Gov. Bruce Rauner said last week that he had spoken with both Senate President John Cullerton and House Speaker Michael Madigan about his proposed sale of the state’s Thompson Center building in Chicago and that both men were “forward-leaning and positive” about the plan. So I checked in with the legislative leaders, and that’s not exactly what I heard. … Check out the joint statement released last week by the House and Senate Republican leaders regarding the proposed sale. “We filed House Bill 4313 and Senate Bill 2187 at the request of Gov. Rauner. The James R. Thompson Center is in complete disarray due to years of neglect by previous administrations, and better utilizing this asset would benefit Illinois taxpayers tremendously. It has become a white elephant for the state of Illinois. This legislation will enable us to review all of our options to maximize the overall value of the property and secure the greatest savings for taxpayers.” Notice anything missing? How about a pledge to work cooperatively with others in the General Assembly to achieve the governor’s goal?

House GOP leader proposes plan to speed Thompson Center sale
Source: Sophia Tareen, Quad-City Times, October 15, 2015

Plans to speed up the sale of the state-government owned James R. Thompson Center, and potentially avoid a lengthy public comment period, have been submitted at Gov.
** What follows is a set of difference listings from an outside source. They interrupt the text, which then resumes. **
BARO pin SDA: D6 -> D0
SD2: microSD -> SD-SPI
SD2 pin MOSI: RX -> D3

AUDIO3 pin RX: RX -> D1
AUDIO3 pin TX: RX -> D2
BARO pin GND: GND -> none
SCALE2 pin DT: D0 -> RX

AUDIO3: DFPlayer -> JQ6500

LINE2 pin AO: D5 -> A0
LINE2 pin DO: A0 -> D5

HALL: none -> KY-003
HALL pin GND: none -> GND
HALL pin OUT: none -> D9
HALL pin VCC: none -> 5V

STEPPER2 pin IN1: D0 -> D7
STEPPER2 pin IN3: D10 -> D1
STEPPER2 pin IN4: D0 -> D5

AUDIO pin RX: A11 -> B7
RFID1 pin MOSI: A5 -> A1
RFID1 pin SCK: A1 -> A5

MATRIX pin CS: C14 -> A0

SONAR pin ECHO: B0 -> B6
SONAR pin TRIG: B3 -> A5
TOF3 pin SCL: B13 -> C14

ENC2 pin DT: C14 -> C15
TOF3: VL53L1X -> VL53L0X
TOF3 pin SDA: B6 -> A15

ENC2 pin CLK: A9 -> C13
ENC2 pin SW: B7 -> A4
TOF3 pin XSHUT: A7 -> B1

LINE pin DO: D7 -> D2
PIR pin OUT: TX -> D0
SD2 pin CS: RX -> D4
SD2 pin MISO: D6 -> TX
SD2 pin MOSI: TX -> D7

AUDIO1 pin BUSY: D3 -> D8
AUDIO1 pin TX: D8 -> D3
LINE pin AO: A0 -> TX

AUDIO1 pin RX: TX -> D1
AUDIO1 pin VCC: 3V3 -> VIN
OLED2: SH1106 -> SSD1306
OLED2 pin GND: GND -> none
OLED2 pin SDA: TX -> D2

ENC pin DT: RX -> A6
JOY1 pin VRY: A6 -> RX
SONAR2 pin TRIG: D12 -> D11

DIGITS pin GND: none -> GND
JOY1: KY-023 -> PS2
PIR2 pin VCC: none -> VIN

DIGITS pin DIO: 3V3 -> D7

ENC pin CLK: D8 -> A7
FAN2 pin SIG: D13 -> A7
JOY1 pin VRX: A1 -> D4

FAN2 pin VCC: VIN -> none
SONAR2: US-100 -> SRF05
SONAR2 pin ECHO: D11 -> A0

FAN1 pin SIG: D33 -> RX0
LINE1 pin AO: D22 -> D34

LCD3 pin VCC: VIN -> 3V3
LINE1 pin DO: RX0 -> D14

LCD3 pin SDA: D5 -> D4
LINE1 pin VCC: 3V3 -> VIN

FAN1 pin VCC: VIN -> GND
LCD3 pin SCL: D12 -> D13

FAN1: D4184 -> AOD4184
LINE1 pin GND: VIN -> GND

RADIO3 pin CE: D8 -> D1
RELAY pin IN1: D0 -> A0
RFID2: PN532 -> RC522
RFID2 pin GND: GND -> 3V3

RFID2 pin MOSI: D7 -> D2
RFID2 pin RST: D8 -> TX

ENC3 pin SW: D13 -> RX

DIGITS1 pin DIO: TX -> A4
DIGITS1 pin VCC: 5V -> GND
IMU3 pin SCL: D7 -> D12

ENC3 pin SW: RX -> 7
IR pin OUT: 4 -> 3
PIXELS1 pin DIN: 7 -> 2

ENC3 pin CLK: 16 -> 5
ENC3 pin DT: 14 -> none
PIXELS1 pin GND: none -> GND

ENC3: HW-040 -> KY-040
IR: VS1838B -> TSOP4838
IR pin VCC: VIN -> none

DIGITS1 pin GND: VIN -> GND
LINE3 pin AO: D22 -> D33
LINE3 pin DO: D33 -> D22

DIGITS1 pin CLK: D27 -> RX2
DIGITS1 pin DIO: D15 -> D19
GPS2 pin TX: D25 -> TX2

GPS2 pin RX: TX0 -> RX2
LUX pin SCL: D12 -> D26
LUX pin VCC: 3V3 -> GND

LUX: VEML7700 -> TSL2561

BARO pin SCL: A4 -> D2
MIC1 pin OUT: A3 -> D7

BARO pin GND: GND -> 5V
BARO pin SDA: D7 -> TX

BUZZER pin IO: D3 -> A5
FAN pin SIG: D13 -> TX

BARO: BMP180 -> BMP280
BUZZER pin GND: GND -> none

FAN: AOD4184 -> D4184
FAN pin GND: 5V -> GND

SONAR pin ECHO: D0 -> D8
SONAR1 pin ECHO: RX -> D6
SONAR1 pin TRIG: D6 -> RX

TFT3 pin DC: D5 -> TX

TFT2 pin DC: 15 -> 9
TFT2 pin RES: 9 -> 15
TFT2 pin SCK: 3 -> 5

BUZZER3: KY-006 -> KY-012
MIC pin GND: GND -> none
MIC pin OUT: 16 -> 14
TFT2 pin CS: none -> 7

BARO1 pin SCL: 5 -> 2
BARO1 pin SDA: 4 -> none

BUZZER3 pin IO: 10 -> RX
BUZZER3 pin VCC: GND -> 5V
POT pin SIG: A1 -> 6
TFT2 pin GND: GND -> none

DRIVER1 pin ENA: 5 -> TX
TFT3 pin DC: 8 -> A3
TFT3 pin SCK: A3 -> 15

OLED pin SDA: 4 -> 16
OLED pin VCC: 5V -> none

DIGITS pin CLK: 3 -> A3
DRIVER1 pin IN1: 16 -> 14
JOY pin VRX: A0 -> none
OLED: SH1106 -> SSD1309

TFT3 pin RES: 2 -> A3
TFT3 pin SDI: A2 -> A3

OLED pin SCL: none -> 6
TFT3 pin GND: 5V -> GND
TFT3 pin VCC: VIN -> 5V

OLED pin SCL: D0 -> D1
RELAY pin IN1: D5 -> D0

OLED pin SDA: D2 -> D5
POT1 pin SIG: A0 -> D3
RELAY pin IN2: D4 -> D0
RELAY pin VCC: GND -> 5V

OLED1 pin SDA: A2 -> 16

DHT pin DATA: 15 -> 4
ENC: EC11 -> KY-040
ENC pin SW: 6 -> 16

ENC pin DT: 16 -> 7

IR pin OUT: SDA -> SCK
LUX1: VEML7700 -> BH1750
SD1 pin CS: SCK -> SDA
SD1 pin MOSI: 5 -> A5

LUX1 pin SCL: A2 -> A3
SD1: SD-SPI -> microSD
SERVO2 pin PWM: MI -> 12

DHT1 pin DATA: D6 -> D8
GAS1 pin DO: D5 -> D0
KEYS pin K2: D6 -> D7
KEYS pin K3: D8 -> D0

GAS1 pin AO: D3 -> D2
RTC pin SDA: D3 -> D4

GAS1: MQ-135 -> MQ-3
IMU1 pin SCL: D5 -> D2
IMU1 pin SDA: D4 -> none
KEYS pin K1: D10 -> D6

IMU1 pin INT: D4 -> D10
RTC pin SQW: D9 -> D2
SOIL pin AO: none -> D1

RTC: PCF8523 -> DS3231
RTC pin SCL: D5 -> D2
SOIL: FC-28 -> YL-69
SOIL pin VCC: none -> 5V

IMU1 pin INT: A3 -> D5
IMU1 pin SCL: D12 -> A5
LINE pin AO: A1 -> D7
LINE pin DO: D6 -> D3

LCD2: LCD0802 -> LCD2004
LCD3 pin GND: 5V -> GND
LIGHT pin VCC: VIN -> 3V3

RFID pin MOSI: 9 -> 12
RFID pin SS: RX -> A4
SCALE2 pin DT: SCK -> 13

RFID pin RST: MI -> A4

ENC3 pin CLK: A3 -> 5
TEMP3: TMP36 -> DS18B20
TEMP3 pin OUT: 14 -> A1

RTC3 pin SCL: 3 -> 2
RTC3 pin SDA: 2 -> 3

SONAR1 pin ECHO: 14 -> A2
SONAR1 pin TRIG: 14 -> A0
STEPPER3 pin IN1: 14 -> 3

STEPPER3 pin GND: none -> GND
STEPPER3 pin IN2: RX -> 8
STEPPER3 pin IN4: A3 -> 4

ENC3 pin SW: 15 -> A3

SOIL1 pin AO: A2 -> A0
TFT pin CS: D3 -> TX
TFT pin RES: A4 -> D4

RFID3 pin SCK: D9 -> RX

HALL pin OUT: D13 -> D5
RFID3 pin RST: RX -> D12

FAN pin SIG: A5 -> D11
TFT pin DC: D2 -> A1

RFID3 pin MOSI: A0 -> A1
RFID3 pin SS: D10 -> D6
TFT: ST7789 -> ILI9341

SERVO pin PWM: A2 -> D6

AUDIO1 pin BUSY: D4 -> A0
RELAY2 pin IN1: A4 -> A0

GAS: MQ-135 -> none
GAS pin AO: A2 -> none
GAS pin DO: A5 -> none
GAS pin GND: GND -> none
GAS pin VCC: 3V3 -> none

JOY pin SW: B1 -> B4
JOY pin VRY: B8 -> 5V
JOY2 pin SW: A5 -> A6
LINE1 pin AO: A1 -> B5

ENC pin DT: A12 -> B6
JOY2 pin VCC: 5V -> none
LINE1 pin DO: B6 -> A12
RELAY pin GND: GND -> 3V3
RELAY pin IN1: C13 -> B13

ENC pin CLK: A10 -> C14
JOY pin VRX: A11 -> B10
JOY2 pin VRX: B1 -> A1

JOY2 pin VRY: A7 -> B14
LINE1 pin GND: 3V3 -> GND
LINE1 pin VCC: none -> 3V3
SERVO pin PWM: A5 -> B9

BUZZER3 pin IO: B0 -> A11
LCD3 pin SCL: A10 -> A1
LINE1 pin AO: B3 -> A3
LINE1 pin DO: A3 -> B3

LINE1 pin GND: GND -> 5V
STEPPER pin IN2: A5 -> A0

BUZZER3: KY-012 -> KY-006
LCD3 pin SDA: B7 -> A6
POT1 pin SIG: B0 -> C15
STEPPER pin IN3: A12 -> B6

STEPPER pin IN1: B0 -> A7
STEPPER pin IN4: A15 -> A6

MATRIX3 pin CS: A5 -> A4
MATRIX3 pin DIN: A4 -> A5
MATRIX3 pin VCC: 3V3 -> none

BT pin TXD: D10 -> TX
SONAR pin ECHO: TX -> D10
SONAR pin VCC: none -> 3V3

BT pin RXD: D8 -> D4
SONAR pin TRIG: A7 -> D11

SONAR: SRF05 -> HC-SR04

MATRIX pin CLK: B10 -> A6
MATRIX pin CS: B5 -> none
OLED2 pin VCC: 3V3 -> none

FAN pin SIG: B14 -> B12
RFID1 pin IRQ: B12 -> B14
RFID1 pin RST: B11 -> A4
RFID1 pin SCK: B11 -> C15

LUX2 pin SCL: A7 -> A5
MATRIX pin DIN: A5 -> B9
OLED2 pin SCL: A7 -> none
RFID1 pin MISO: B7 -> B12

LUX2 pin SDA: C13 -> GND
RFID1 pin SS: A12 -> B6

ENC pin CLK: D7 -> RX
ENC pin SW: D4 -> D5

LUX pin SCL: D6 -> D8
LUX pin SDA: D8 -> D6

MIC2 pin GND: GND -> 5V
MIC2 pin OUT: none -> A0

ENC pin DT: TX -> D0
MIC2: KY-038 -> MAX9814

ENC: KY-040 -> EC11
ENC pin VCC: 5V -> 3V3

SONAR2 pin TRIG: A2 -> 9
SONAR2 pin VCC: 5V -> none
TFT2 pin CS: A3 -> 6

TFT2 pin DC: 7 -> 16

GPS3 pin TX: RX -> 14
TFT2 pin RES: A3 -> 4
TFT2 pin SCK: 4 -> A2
Bruce Rauner’s request, House Republican Leader Jim Durkin said Thursday. Earlier this week the GOP governor announced intentions to sell the 16-story downtown Chicago building he called a “wasteful” use of government resources requiring roughly $100 million in maintenance. Rauner said his plan was to move roughly 2,200 state employees to offices nearby or in Springfield and put the building up for public auction within a year. Legislation proposed Wednesday by Durkin also detailed options to sell or lease through a sealed competitive bidding process or launch a public-private partnership. The proposal also alters how appraisals are used and allows Rauner to skip requirements that the building first be available for sale to other public entities like the city. … No specifics have been announced on where employees will go, including those working for statewide elected officers in the building. There’s also the unanswered question of how a sale will impact commuters. The Thompson Center is connected to a busy Chicago Transit Authority hub and underground pedestrian tunnel.